There was an old saying when I was a young child, "Sticks and stones may break my bones but names will never hurt me." That is a lie and a falsehood that is experienced by many persons in dv/ipv situations. Absolutely sticks and stones will break your bones, slaps and fist punches will break them also so will kicks and stomps. This is the dv/ipv that most people associate with dv/ipv incidents. But what happens when physical violence is not happening? What happens when the abuse takes on less stringent attacks and the abuser gets a cheering squad?
A friend of mine was mentally abused by her husband for many years. She was portrayed as crazy, unstable, insecure, etc. She had young children who idolized their father and turned against their mother because they only believed the narrative that the father was saying about the mother. It led to a break in the relationship between the children and their mother that was irreparable. This caused much grief to the mother who paid the ultimate cost of losing her children's love because of an abuse that was unimaginable to her children.
Words hurt and much more, the unbelief when a parent is expressing the abuse suffered at the hands of the abuser by the children hurts so much more. Children who are loyal to the abusive parent are loyal for many reasons. One reason is that they do not want to experience the abuse themselves. Another reason is that they do not witness the abuse and do not believe it is happening. Whatever the reason, the young child or even the adult child sides with one parent over another.

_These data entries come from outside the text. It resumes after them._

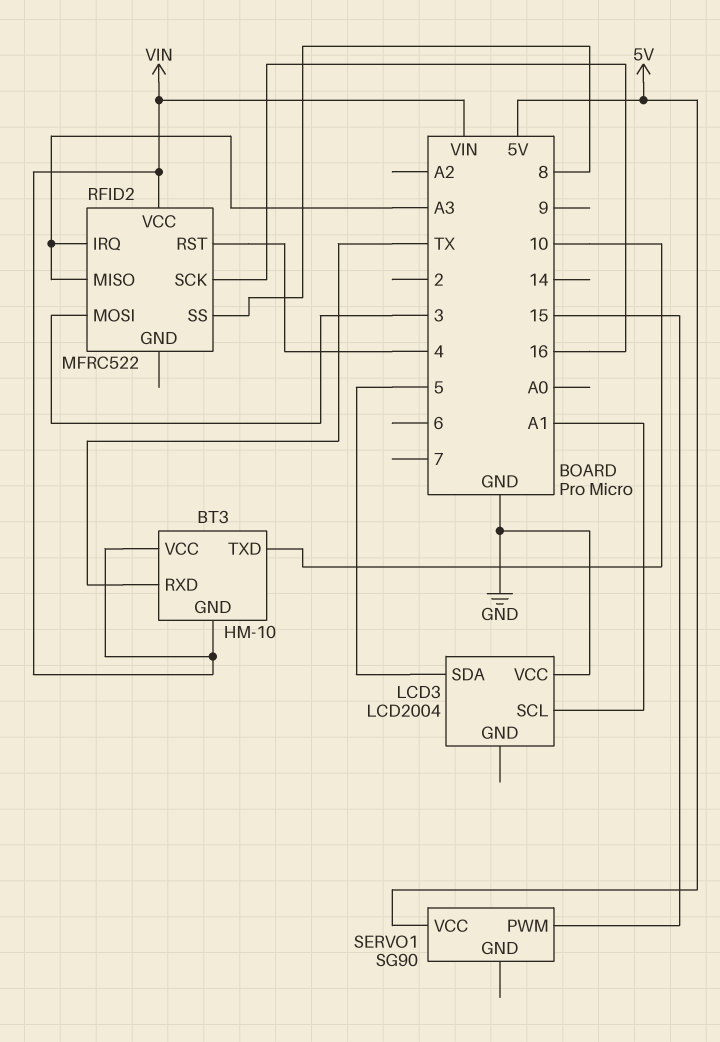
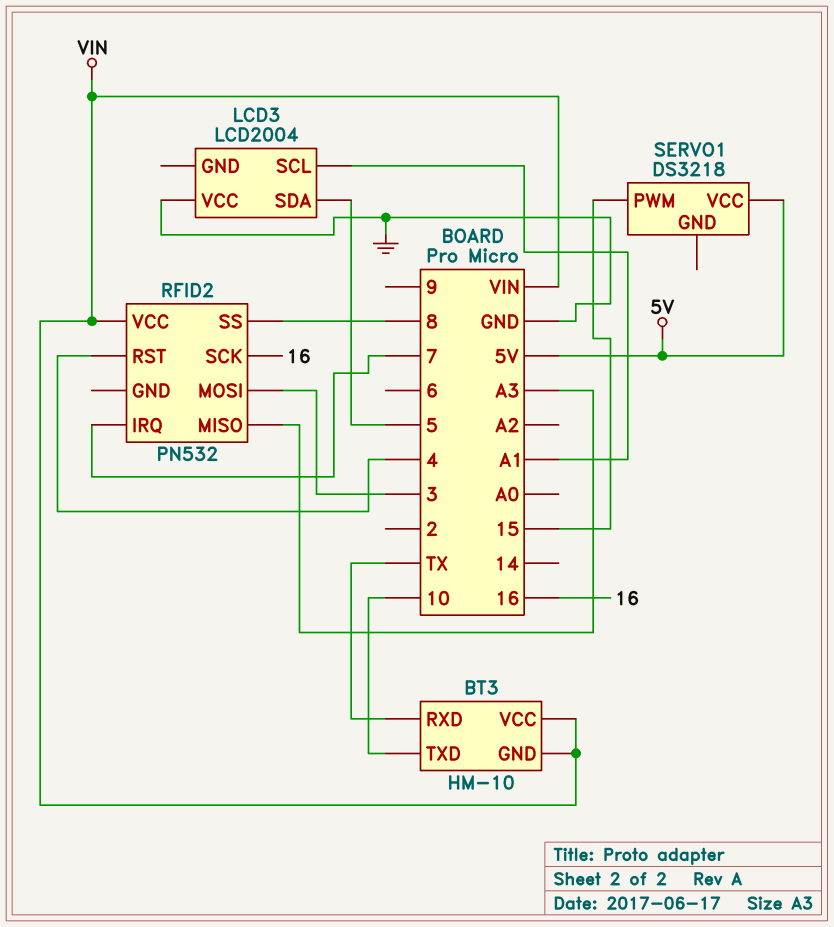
RFID2: MFRC522 -> PN532
RFID2 pin IRQ: A3 -> 7
SERVO1: SG90 -> DS3218

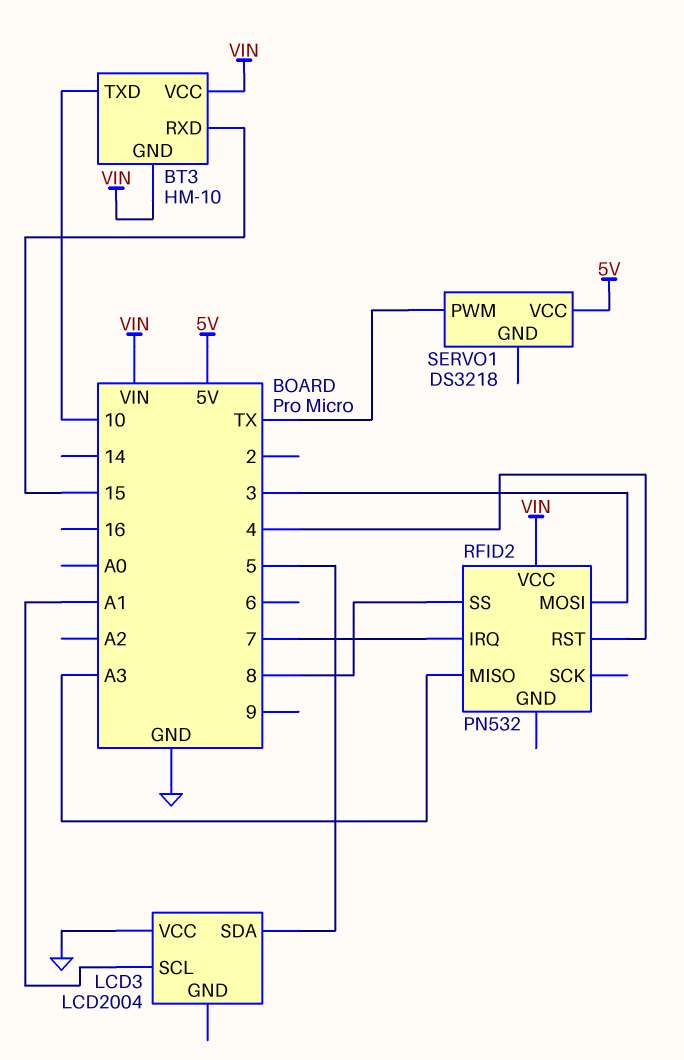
BT3 pin RXD: TX -> 15
RFID2 pin SCK: 16 -> none
SERVO1 pin PWM: 15 -> TX

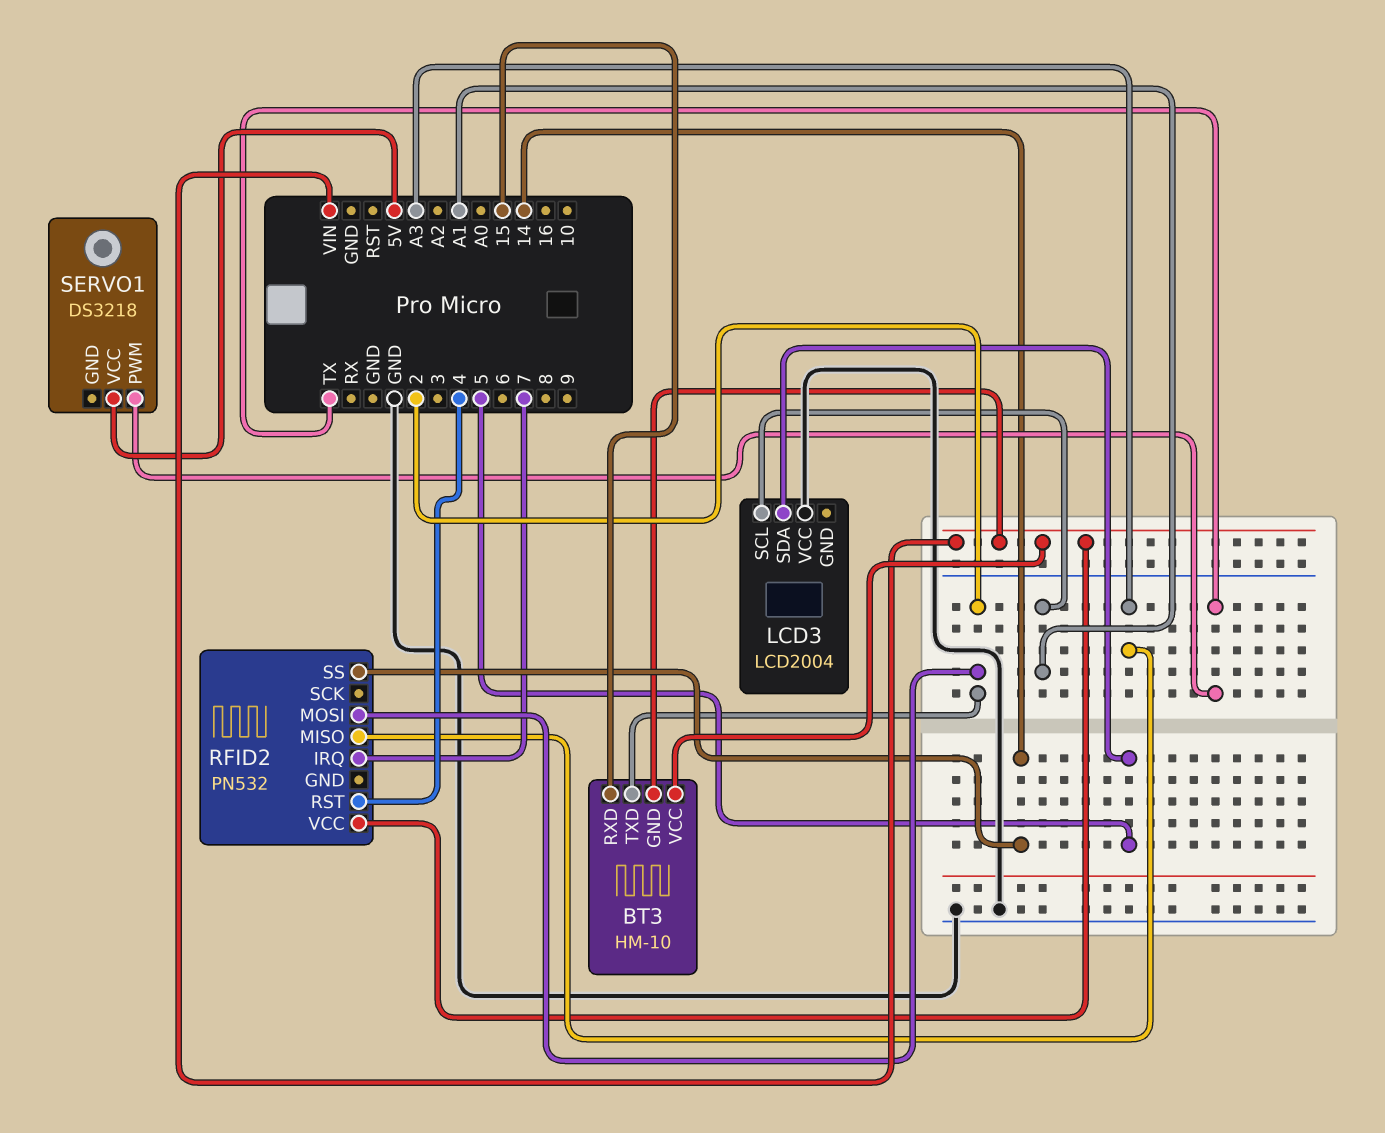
BT3 pin TXD: 10 -> 2
RFID2 pin MOSI: 3 -> 2
RFID2 pin SS: 8 -> 14

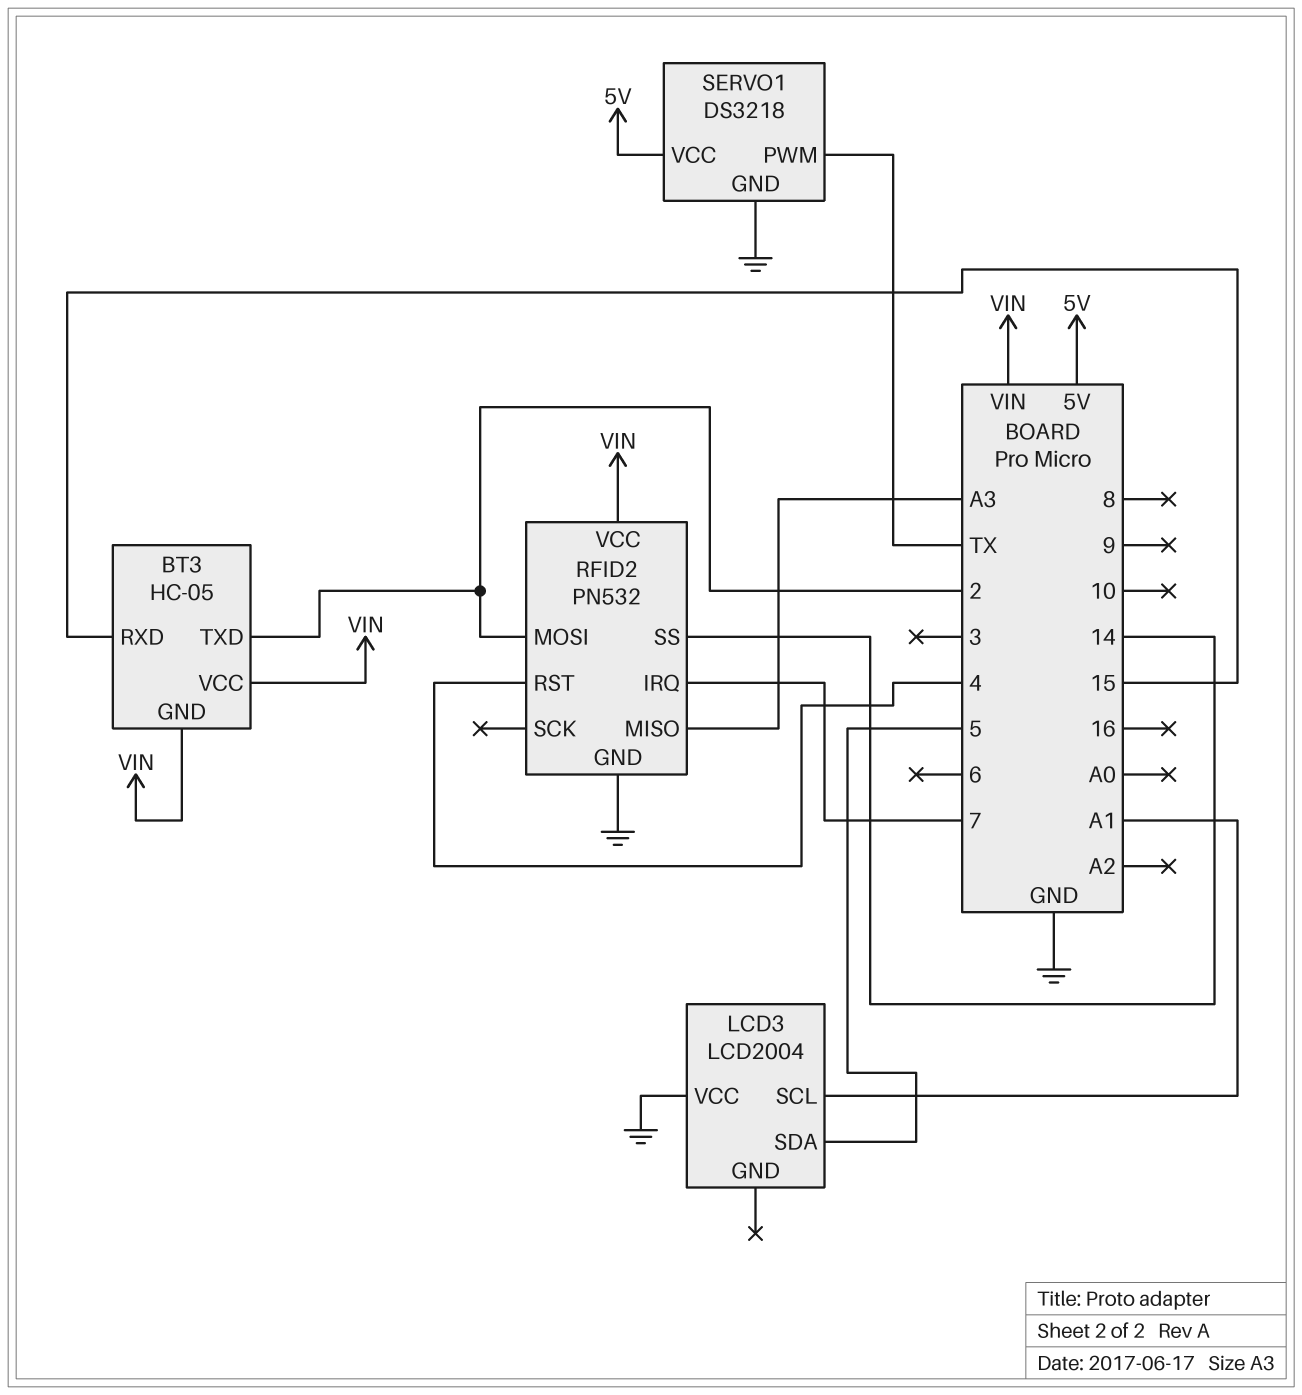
BT3: HM-10 -> HC-05
RFID2 pin GND: none -> GND
SERVO1 pin GND: none -> GND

It hurts and causes the abused to close off even further from the intimacy of others because of the disbelief. It is very hard for a victim to express their abuse; to break the silence of abuse. However, when the victim is not believed, it is painful.
So, survivors of dv/ipv, my advice is to continue to speak out. If help does not come from a family member, seek help and counseling sessions with local dv agencies. Most of them have a complimentary group session that you can attend. Pastors, be a source that a victim can come to and talk about their situation and believe them. The majority, not all, but the majority of persons who are talking about a dv/ipv incident is telling the truth.